Манориальная система и крепостное право
Шведских правителей Ливонии и Эстонии особенно раздражало положение крестьянства на подведомственных им территориях — точнее, полный контроль землевладельцев над сельским населением, выводящий последнее из-под юрисдикции короля. Контраст с материковой Швецией в этом отношении был разительным. На побережье, от литовских до эстонских земель, землевладельцы боролись за нерушимость права контролировать население своих владений и на протяжении нескольких предшествующих столетий в массе своей пользовалось им. В Швеции же крестьяне хотя и находились, как и везде, в самом низу общественной лестницы, тем не менее, пользовались относительными свободами и могли минимально участвовать в управлении. На побережье Балтики обычное право, которым ранее пользовались крестьяне, было жестко урезано, а оставшиеся права легко было обойти. Короче говоря, в Швеции не существовало крепостного права, а на побережье оно процветало. Суть балтийского крепостного права описывалась немецкими терминами Leibeigenschaft («владение человеком»), Erbuntertänigkeit («наследственная зависимость»); латышский термин dzimtbūšana указывает на то, что зависимое положение было наследственным, а литовский термин baudžiava указывает на трудовую повинность. Общая неопределенность местных терминов происходит оттого, что весь комплекс обязанностей, прав, ограничений, привилегий, санкций и наказаний, связанных с крепостным правом, не имел местного происхождения, но постепенно импортировался в Ливонию и Эстонию из Центральной Европы начиная с XIV в. Следовательно, в Литве, где отношения между крестьянином и землевладельцем складывались в контексте Литовского государства, крепостной гнет был сравнительно менее тягостным; в Эстонии и Ливонии к XVII в. он распространялся только на местное сельское население. В Литве в правление Сигизмунда II Августа (Великий князь, 1544–1572) были проведены широкомасштабные сельскохозяйственные реформы. Среди прочего, в рамках этих «волочных реформ», королевские земли были отделены от частных поместий, было введено трехполье, систематизированы обязанности крестьян, и каждому крестьянскому хозяйству был определен надел (лит. valakas) земли. Волочные реформы способствовали увеличению государственных доходов и демонстрировали, что монарх может добиться подобного результата в своем королевстве, но не ставили целью уничтожение крепостного права, да и не могли этого сделать, не испортив отношений между великим князем и землевладельческой аристократией.

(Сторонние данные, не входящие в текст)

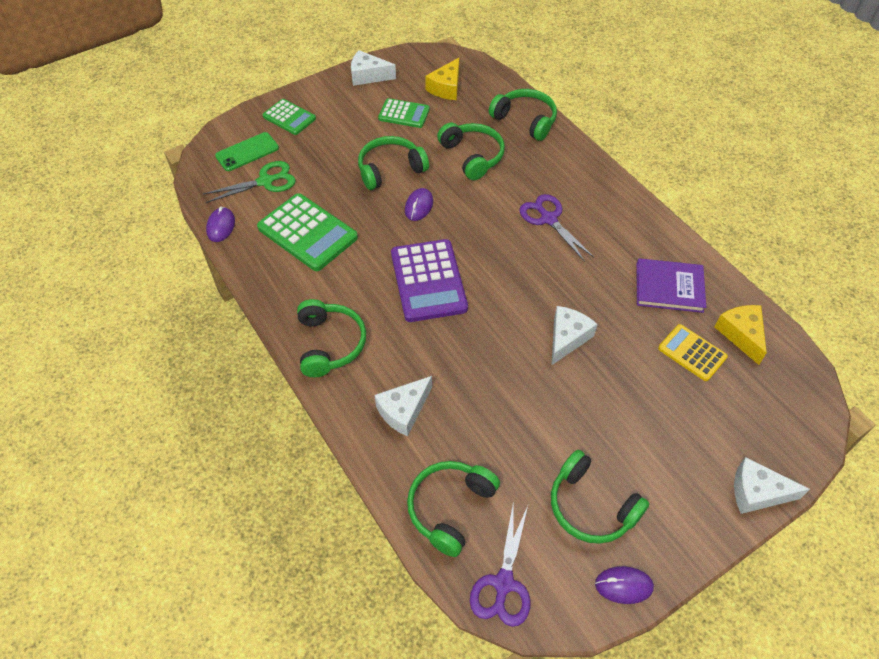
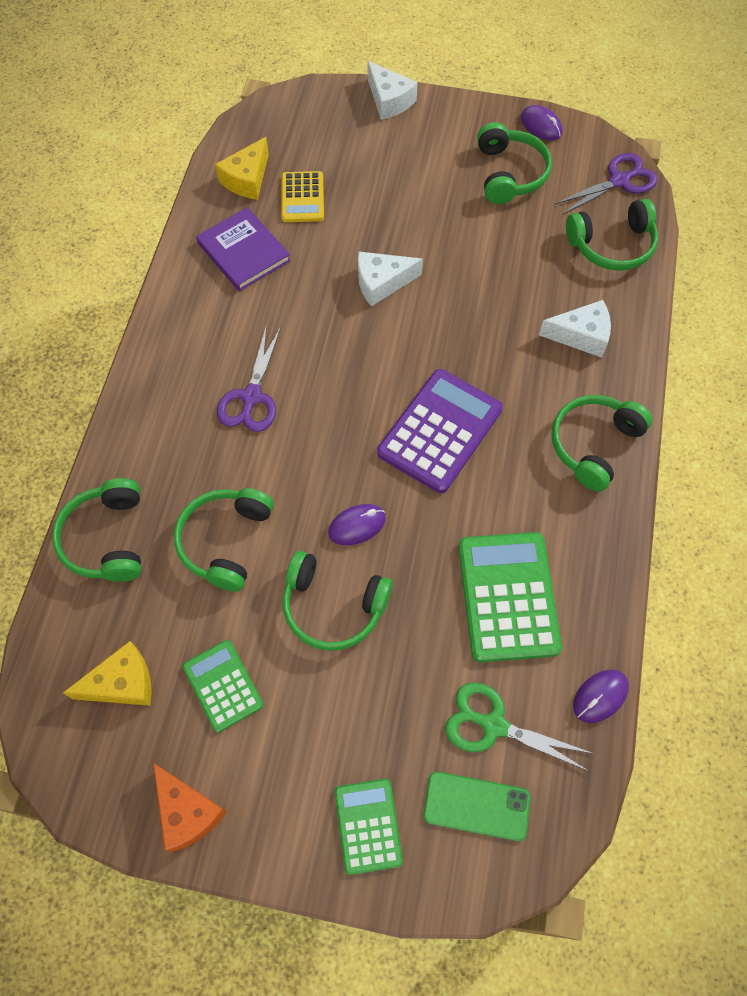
camera: 135 degrees left, 10 degrees up
(368, 76) = (187, 812): white cheese -> orange cheese

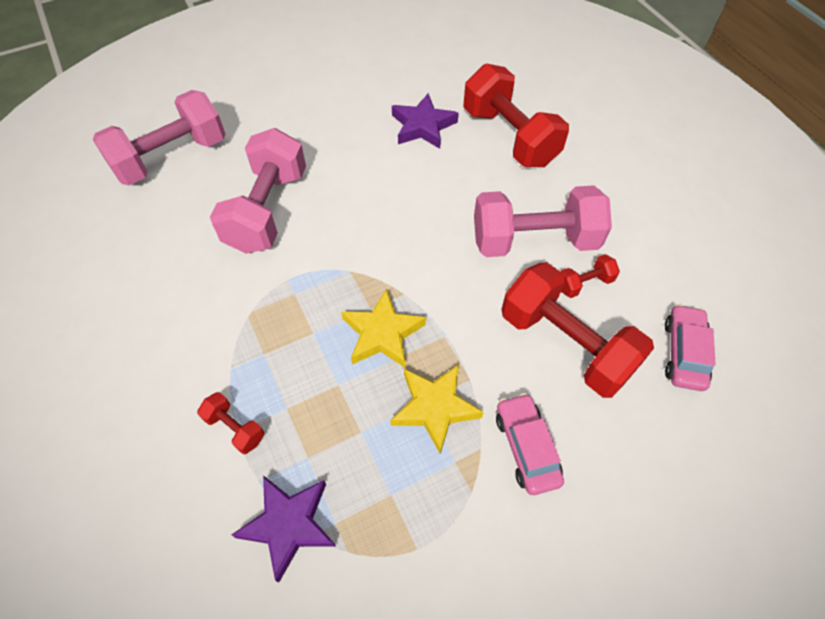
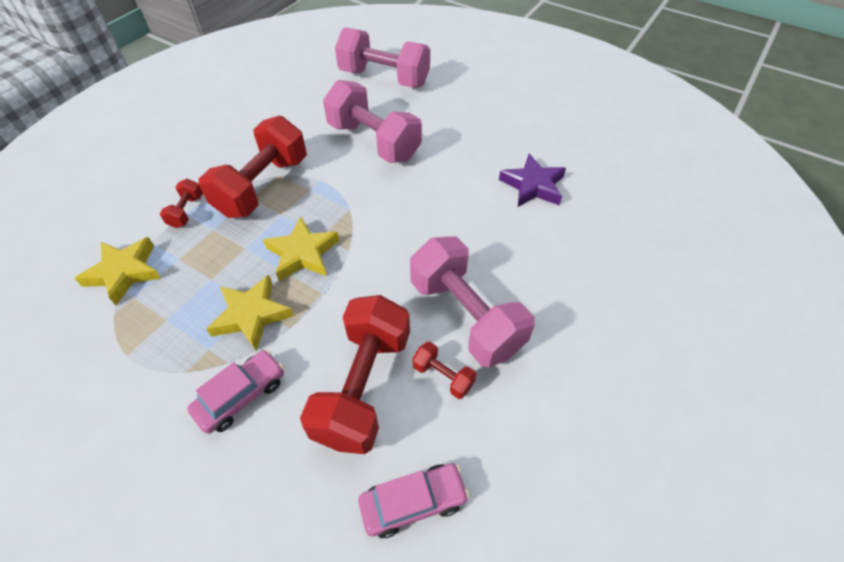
camera: 60 degrees right, 5 degrees down
(267, 210) = (374, 142): pink dumbbell -> pink dumbbell turned 60 degrees clockwise
(289, 525) = (124, 272): purple star -> yellow star
(509, 137) = (576, 248): red dumbbell -> red dumbbell (263, 186)

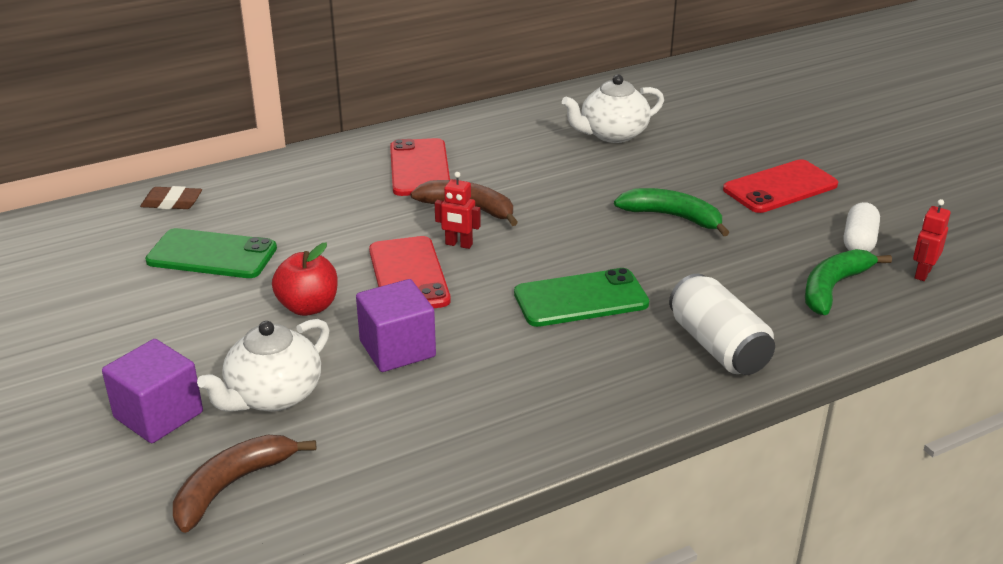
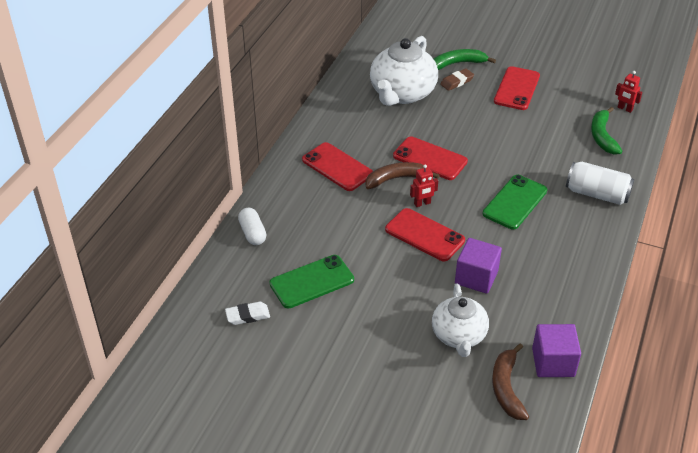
camera: 40 degrees left, 10 degrees up
(100, 250) = (247, 315): none -> white eraser
(158, 415) = (424, 379): purple cube -> purple cube (553, 362)
(172, 203) = (238, 264): brown eraser -> brown eraser (457, 82)
(308, 307) = (405, 281): red apple -> none
(542, 207) = (430, 159): none -> red phone
(612, 134) = (402, 94): white teapot -> white teapot, size x1.54
(672, 217) = (494, 132): green banana -> green banana (458, 63)
(859, 241) = (583, 104): white capsule -> white capsule (252, 233)
(922, 273) = (625, 109): red robot -> red robot turned 45 degrees counterclockwise

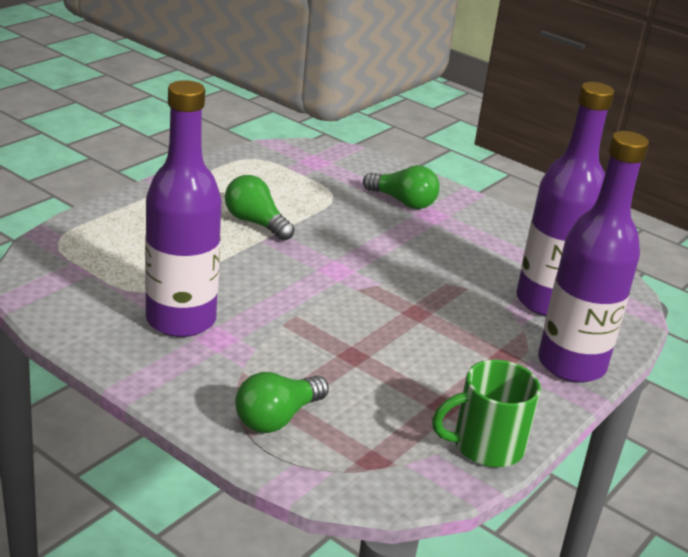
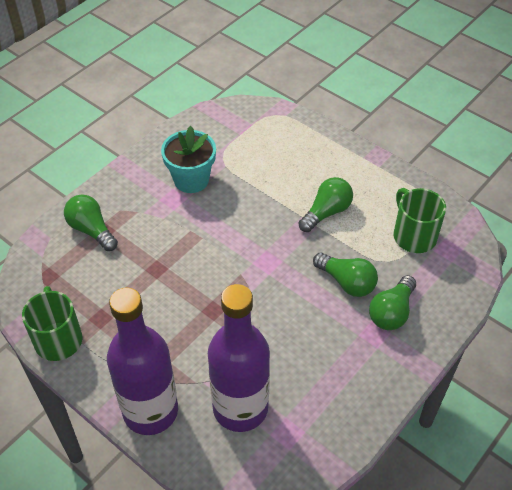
camera: 95 degrees right, 20 degrees up
(181, 320) = (191, 180): purple bottle -> turquoise flower pot
(295, 176) = (413, 235): none -> green mug
(365, 222) = (346, 282): none -> green light bulb

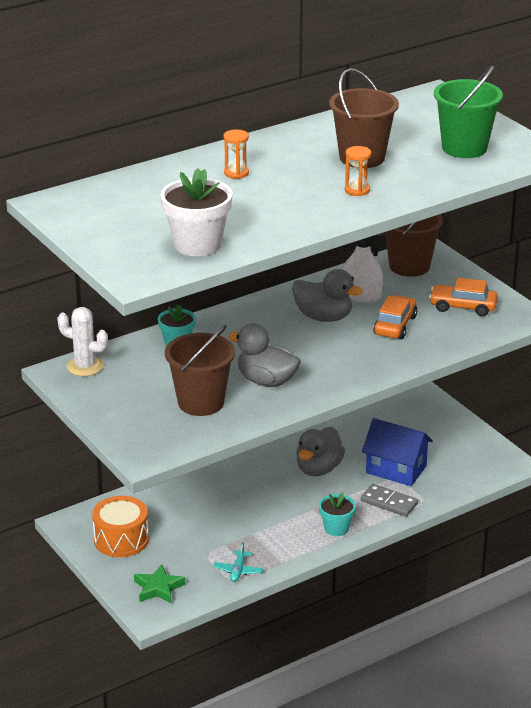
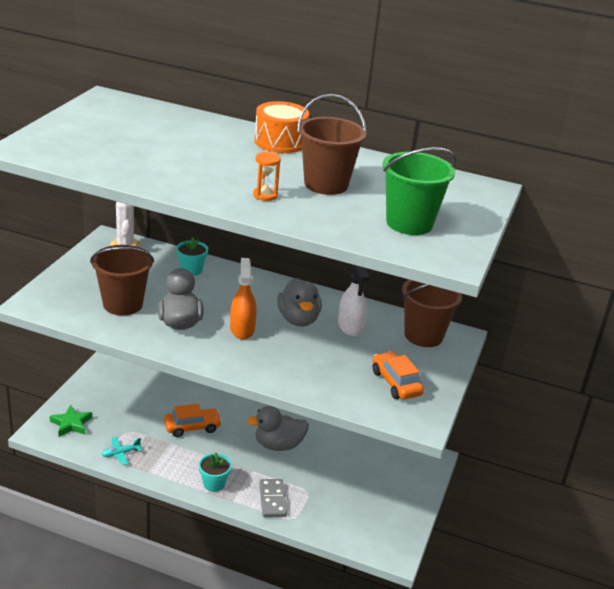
camera: 50 degrees right, 0 degrees up
(121, 539) = (112, 386): orange drum -> orange drum (280, 142)
(197, 244) = (97, 157): white flower pot -> none
(236, 173) = (232, 144): orange hourglass -> none
(310, 352) = (242, 329): none -> orange spray bottle
(395, 325) = (326, 357): orange car -> orange car (192, 427)
(396, 469) = (319, 486): blue house -> none

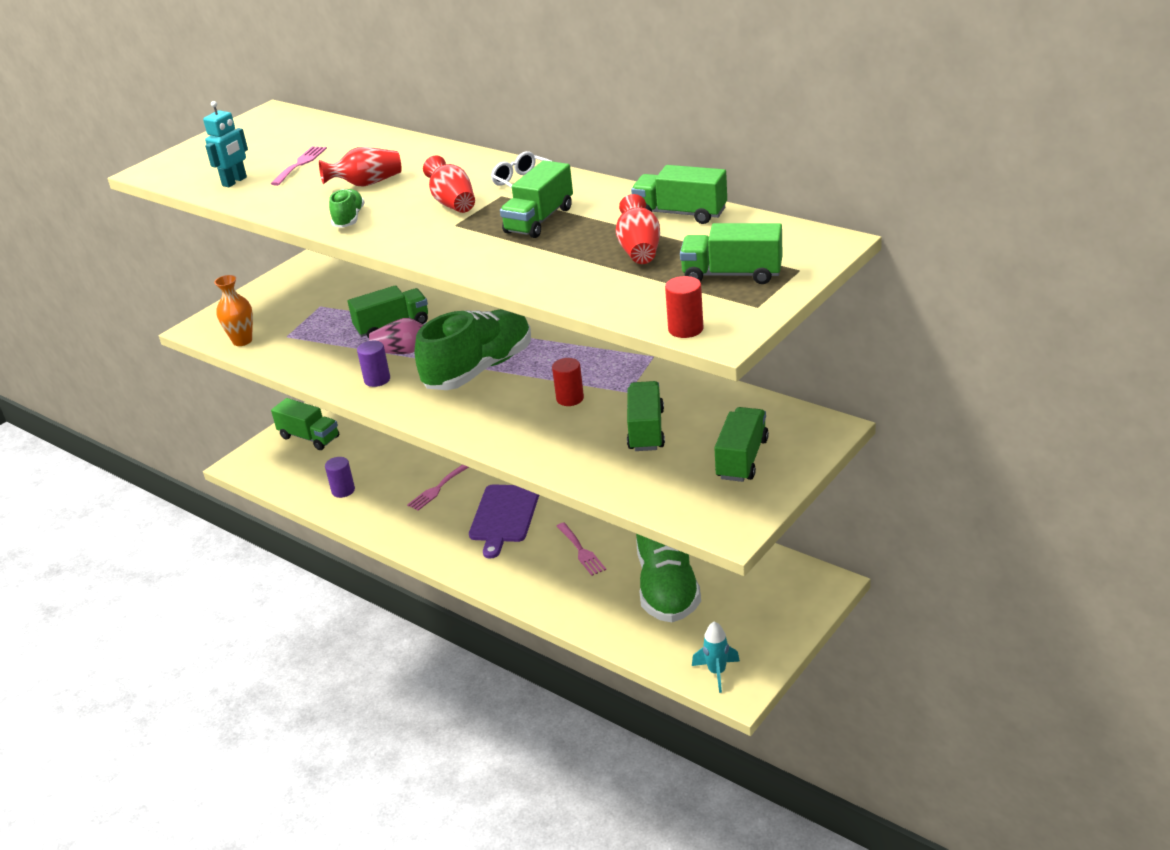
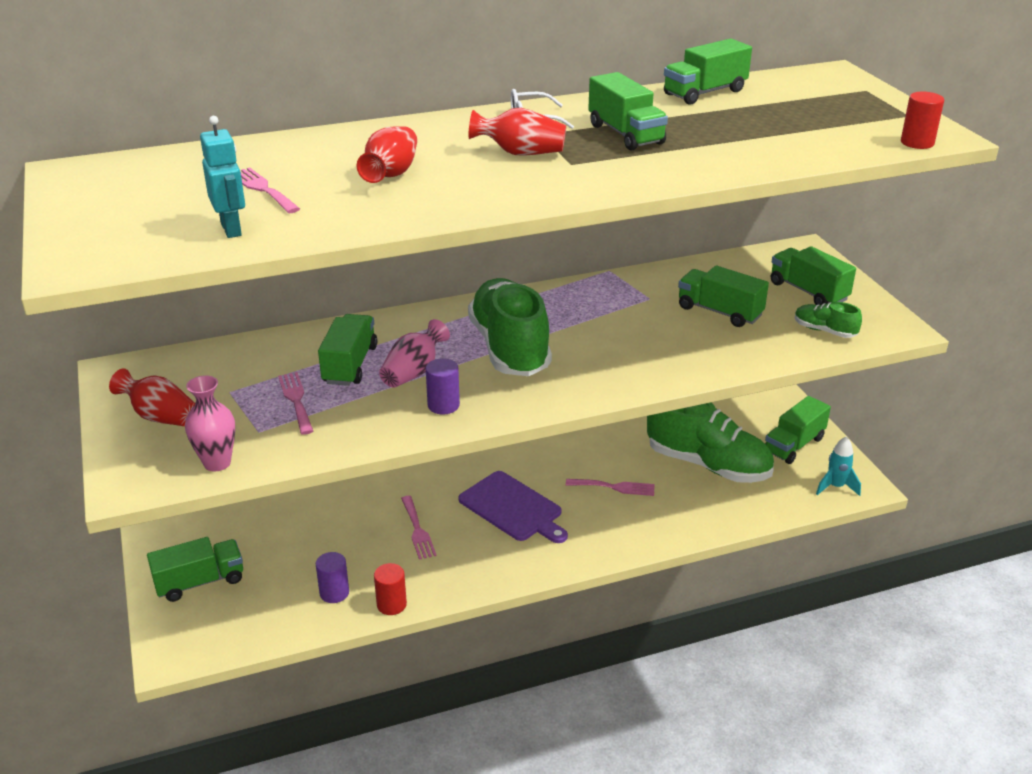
camera: 60 degrees left, 0 degrees up
(242, 341) = (217, 463): orange vase -> pink vase
(332, 330) = (296, 400): none -> pink fork
(349, 219) = (464, 200): green shoe -> green shoe (824, 331)
(570, 398) = (624, 325): red cylinder -> red cylinder (391, 604)
(639, 250) = (750, 120): red vase -> red vase (160, 416)
(732, 275) = (844, 107): green truck -> green truck (794, 445)

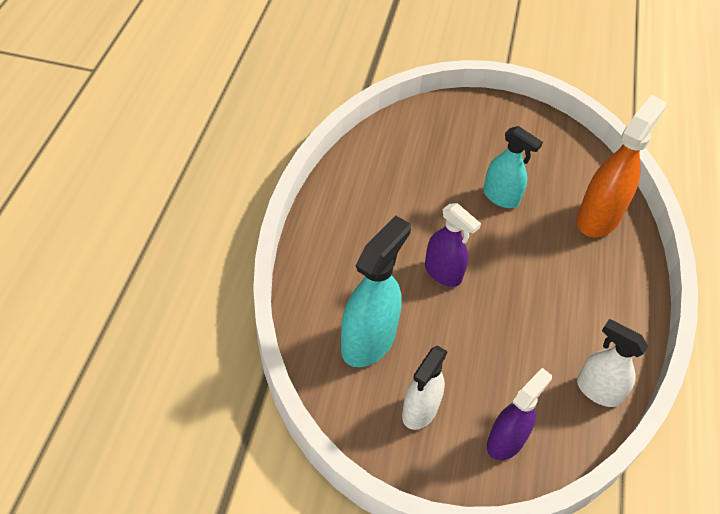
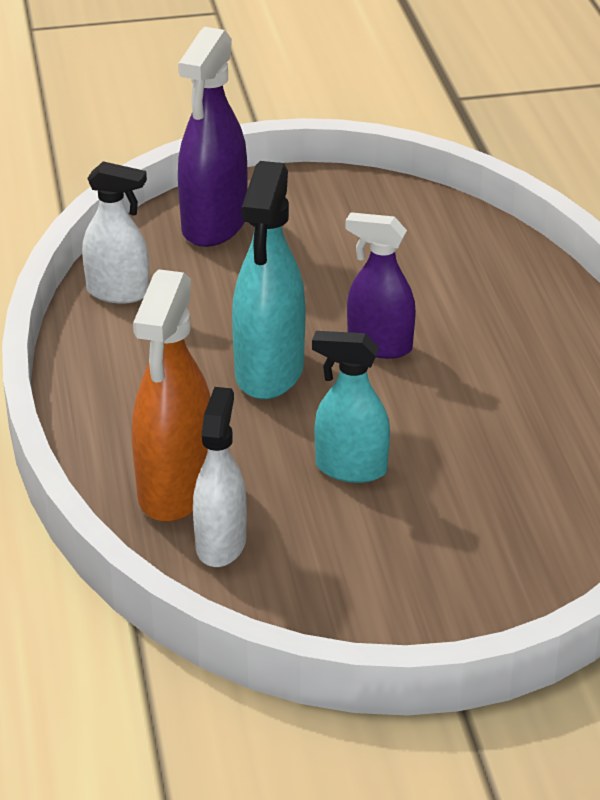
camera: 160 degrees right, 15 degrees down
(368, 341) = (425, 256): turquoise spray bottle -> turquoise spray bottle (269, 372)
(420, 410) = (324, 221): white spray bottle -> white spray bottle (221, 544)
(506, 441) = (214, 225): purple spray bottle -> purple spray bottle, size x1.52

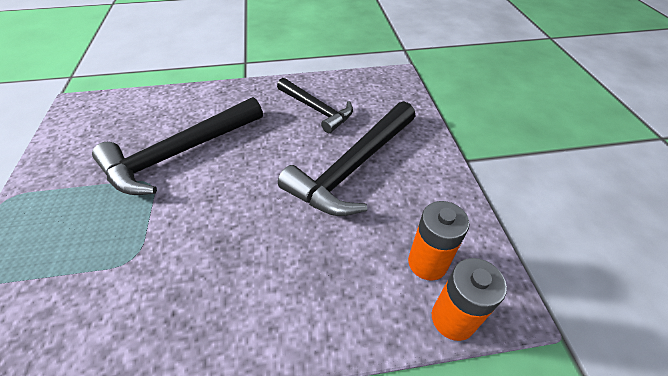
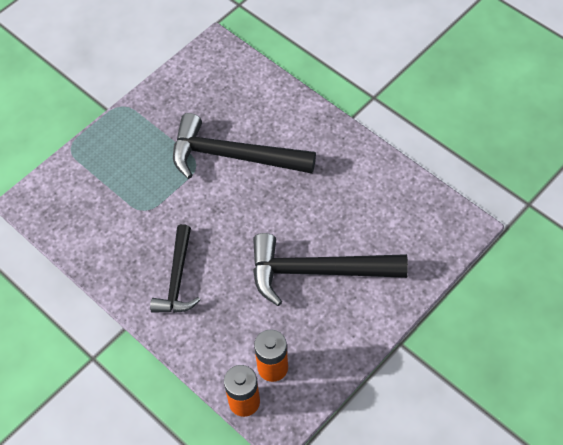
camera: 55 degrees right, 10 degrees up
(316, 109) = (359, 200): black hammer -> black hammer (177, 279)

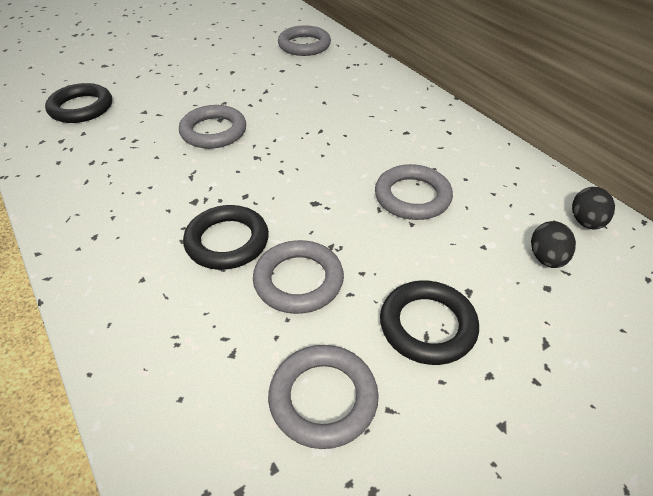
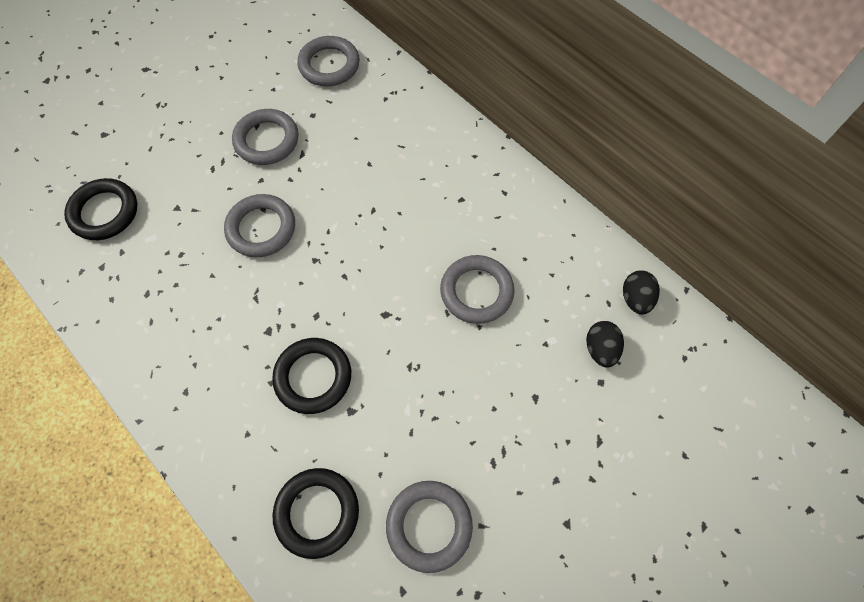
camera: 10 degrees left, 20 degrees up
(298, 281) = (387, 411): grey ring -> grey ring (266, 140)
(427, 326) = (503, 440): black ring -> black ring (317, 513)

По определению порядки, обобщенно именуемые термином «крепостное право», в разных местностях и регионах Балтийского побережья различалась. Две его основные черты — трудовая повинность и ограничение передвижения крестьян появились в XIV–XV вв. как побочные продукты манориальной (поместной) системы, в соответствии с которой вассалы держали землю своих сеньоров и сами могли выступать сеньорами для своих вассалов. Невозможно точно назвать количество поместий на побережье в XVII в., но в Курляндском герцогстве в середине этого столетия было около 700 поместий, из которых герцогский дом контролировал примерно 215 из них. В латышскоязычной части Шведской Ливонии насчитывалось около 360 поместий. Землевладельцы переходили в разряд богатых, если получали доход с очень крупных поместий или с большого числа поместий либо когда получали возможность сочетать первое со вторым; курляндский герцогский дом Кеттлеров был, возможно, одним из самых богатых во всем Балтийском регионе. В литовских землях несколько иной подсчет указывает на богатство семьи Замойских: принадлежавшие им земли включали более 200 деревень и 11 городов. Существовало множество типов поместий: поместья были коронными, частными, наследственными, ненаследственными, арендованными, сдаваемыми в аренду, обрабатываемыми полностью и частично, существовали также поместья, находившиеся в собственности городов. Виды крестьянских поселений также широко варьировали по всему побережью. На одном конце этого типологического ряда находились индивидуальные крестьянские усадьбы Ливонии и Эстонии, где указания землевладельца напрямую адресовались крестьянской семье, без участия какой-либо промежуточной деревенской организации, а на другом — латгальские и литовские деревни различных типов, где деревенская община могла выступать в качестве посредника между своими членами и землевладельцем.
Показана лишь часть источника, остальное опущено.